Being a family is work worth doing
Being a part of a family isn’t a given, it takes work. Yes, we are all born into families and have relatives of one form or another, but blood bonds alone are not enough to make you part of a family. Being part of a family means being involved, and that takes effort.
I was raised in a tight knit family, at least on my mother’s side. It took my husband a lot of getting used to when he would come to family parties with me. There would be so many of us and we’d all be up in each others’ business.
My husband wasn’t raised this way and neither was my father. My father’s parents didn’t have a lot of family growing up. My parental grandfather was an orphan and my paternal grandmother was a the only child of a single working mom who didn’t have the luxury of spending family time with her daughter. Because of this, my paternal grandparents weren’t sure how to be a family unit. They did the best they could but it was work for them. My dad learned more about the importance of being part of a family from my mom and her family than from his own parents. If being parents was work for my paternal grandparents, being grandparents was even more difficult. After all, they’d done their job, they’d raised two sons to adulthood, and now it was just the two of them again; except it wasn’t. They weren’t really sure what to do with grandkids, so most of the time they just didn’t do anything. Because of this, my siblings and I had little connection to them and we pretty much had to be forced to visit them.
My maternal grandmother was very different from my paternal grandparents. She was very involved in her kids’ lives; almost too involved sometimes. She often stayed with us during the winter and we visited throughout the spring and summer months. I loved going to her house for the weekend. We’d bake fresh blueberry muffins, swim at the beach, go to the play ground, play cards, watch jeopardy or baseball, and top off the day with an ice cream from Kool Kone. As I grew older, I remained connected to my grandmother. Sure she was old, cranky, nosy, and drove me nuts, but I loved her just the same. She taught me how to crotchet, made me love crossword puzzles, and shared stories about my ancestors.
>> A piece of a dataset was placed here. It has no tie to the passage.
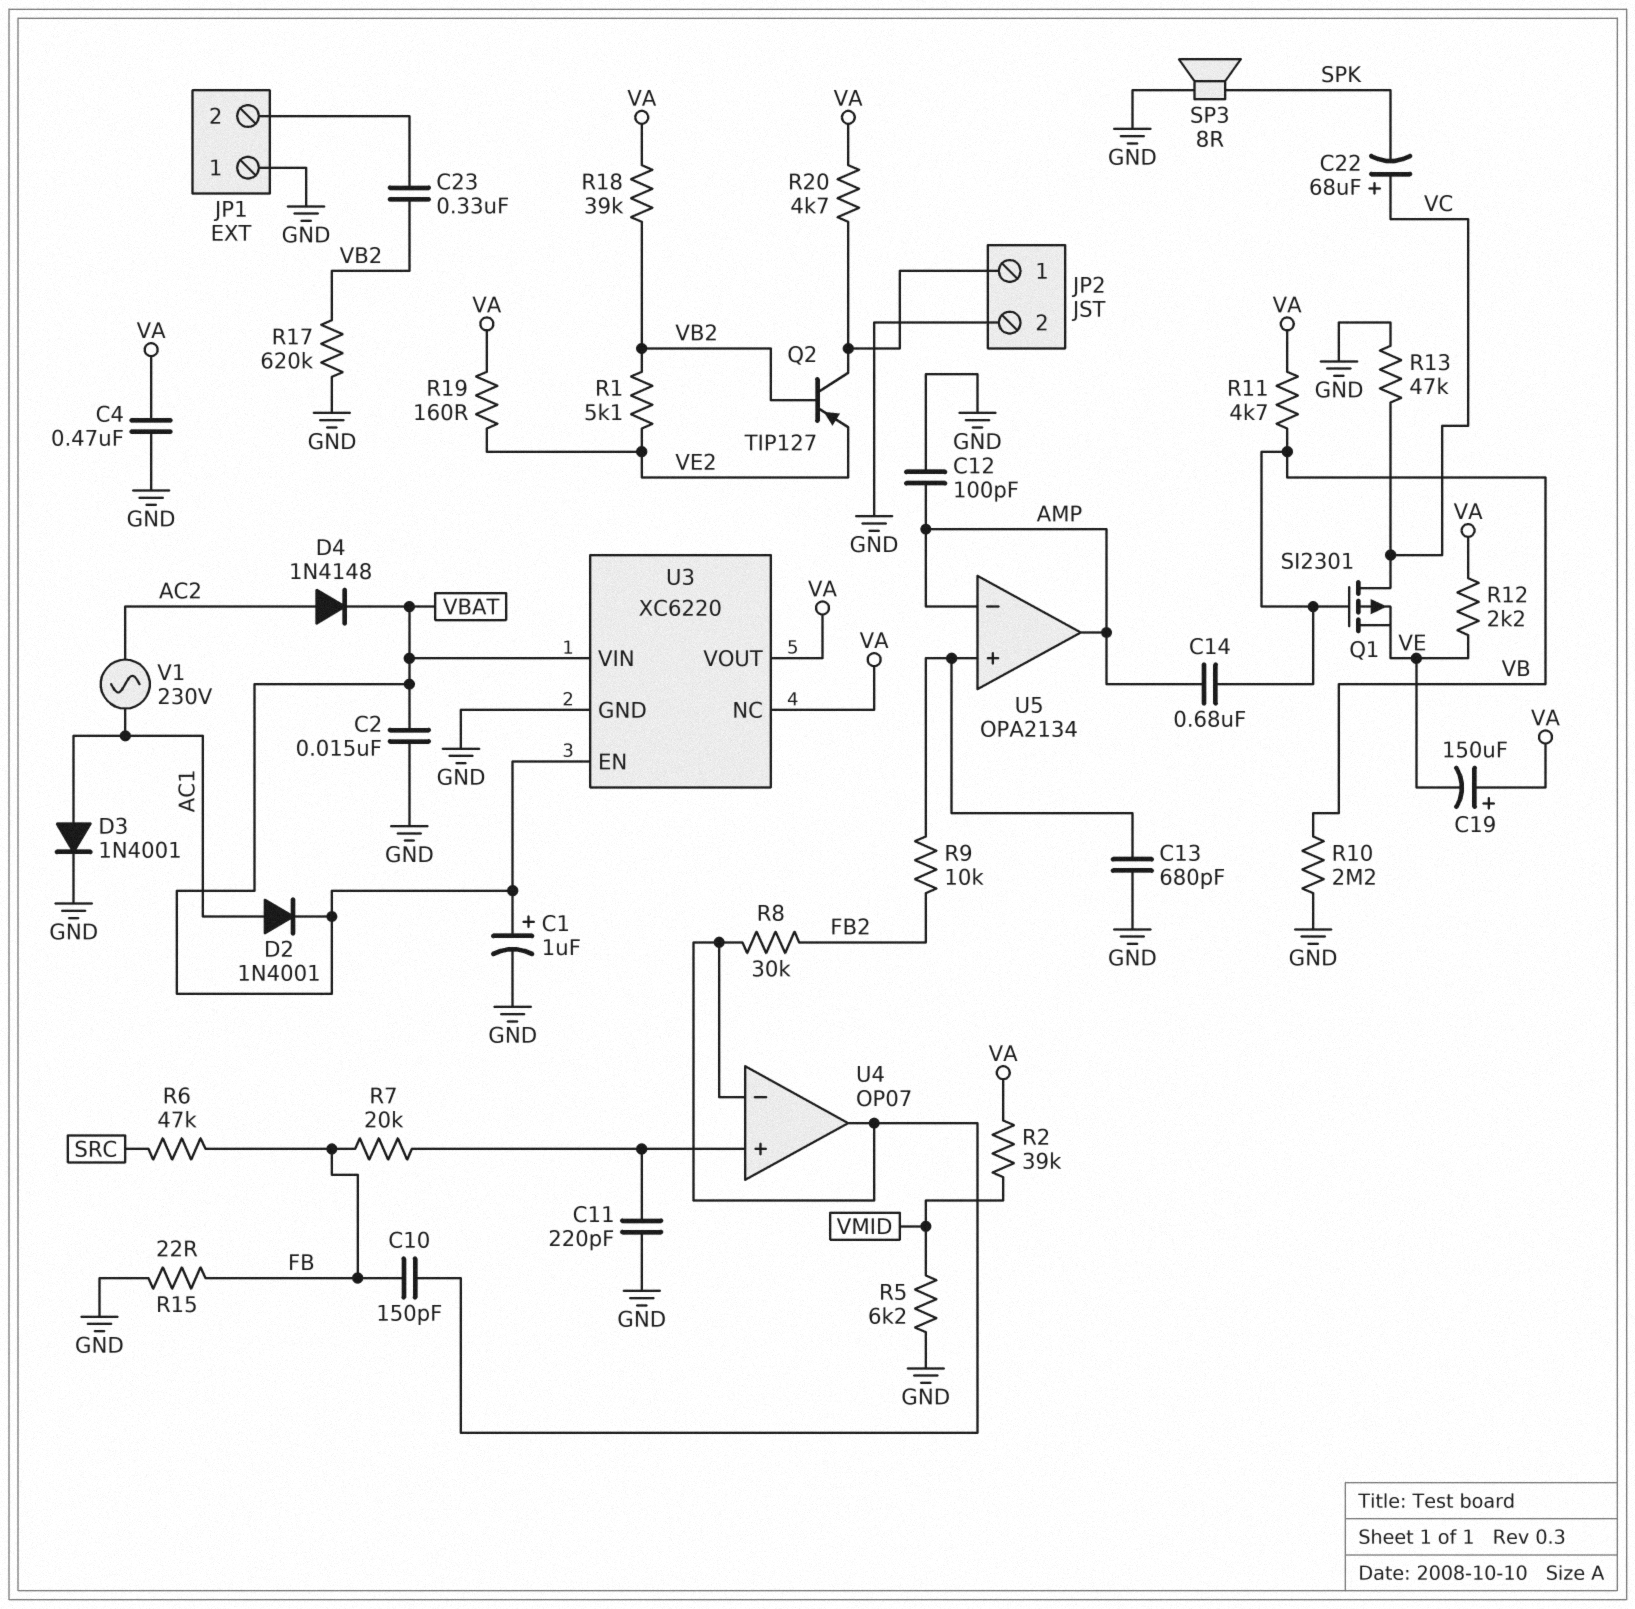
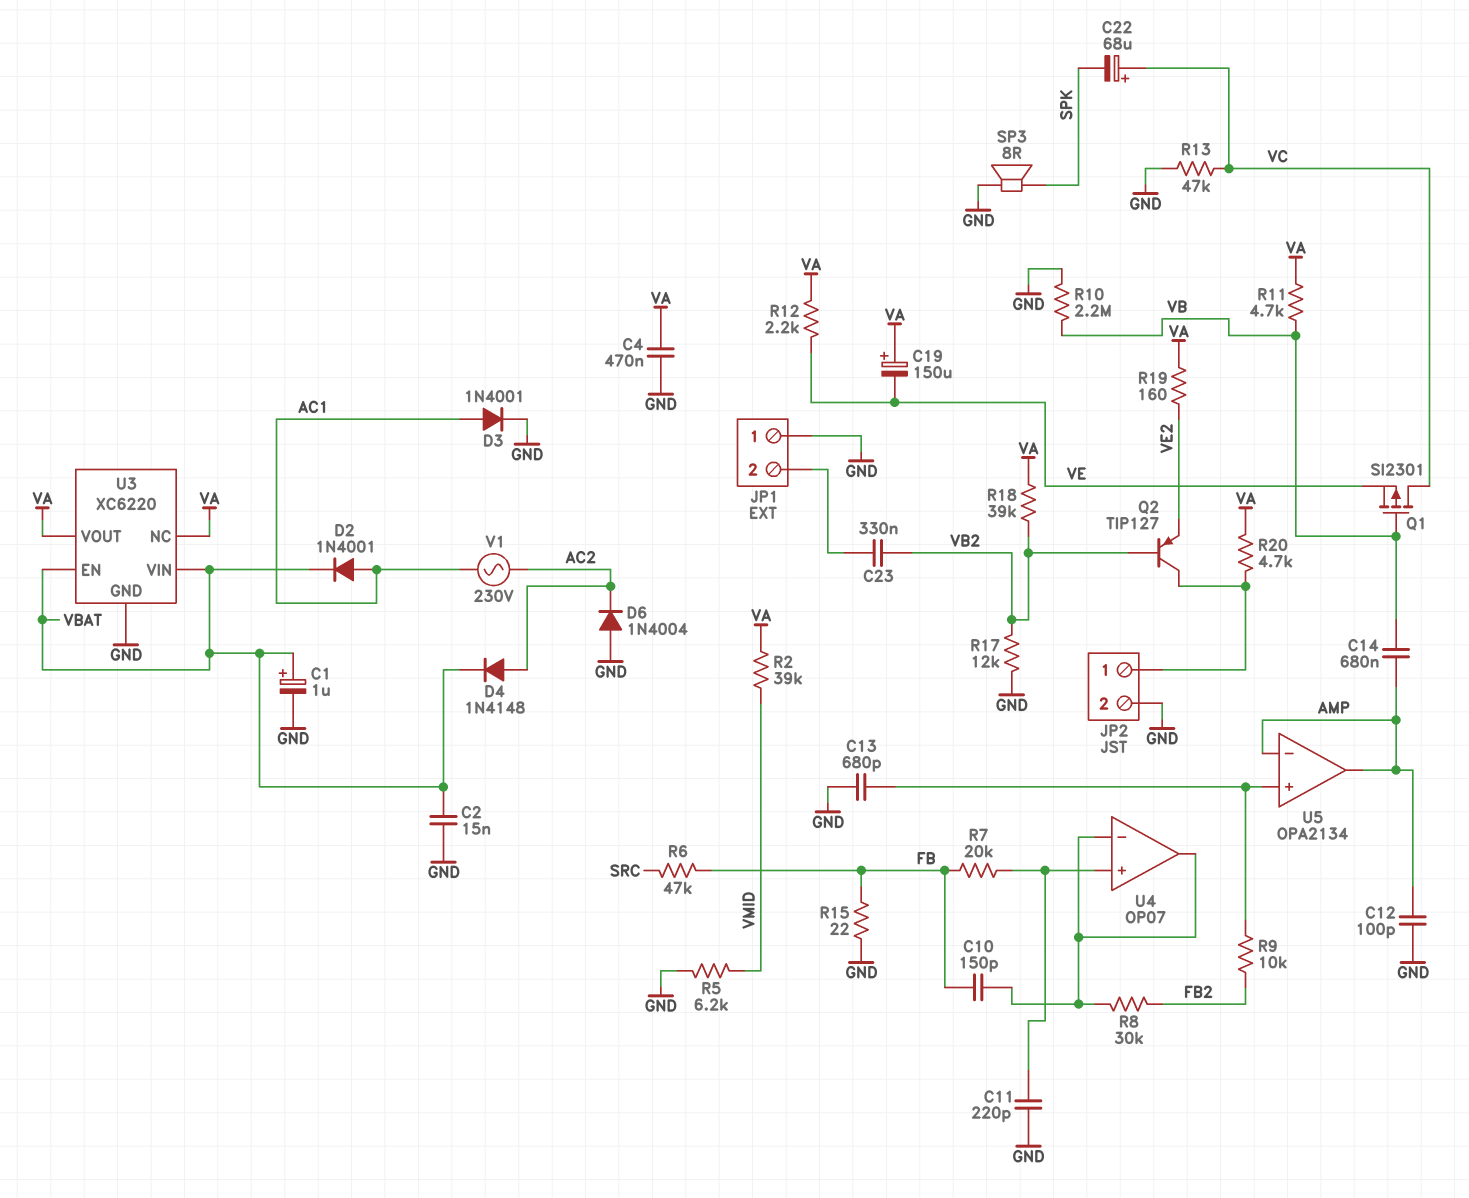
D6: none -> diode 1N4004 (A GND, K AC2)
R1: 5.1k (VB2, VE2) -> none
R17: 620k (GND, VB2) -> 12k (GND, VB2)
When she died I was heartbroken.
What made the difference in how I felt about my grandparents was the amount of work they put into the relationship. My paternal grandparents lived only 15 minutes away yet I hardly saw them. They knew so little about me that they didn’t even buy my gifts for holidays, instead they gave my mom money and asked her to get me something or just gave me a check; which to a young child excited to open one gift on Christmas eve was a real let down. My maternal grandmother lived 45 minutes away yet I saw her almost every holiday and many times in between. My grandmother always picked out her own gifts for me when I was a kid which often times were a little odd, but they showed thought and meant something to me. When my paternal grandparents died, I had so little connection with them that I was sad that my dad had lost his parents, but I didn’t feel like I myself had lost anything.
Being a part of a family is about more than being blood related, it’s about having those experiences and making those connections, which takes work. Being family is about sleep overs and special outings, cheering from the sidelines at a tee ball game, celebrating holidays and special occasions together, sending birthday cards, or even just a quick phone call to see how swim lessons went or how school is going. Without putting in this effort, you aren’t part of a family, you’re just someone who might be compatible with a group of people should you ever need a kidney.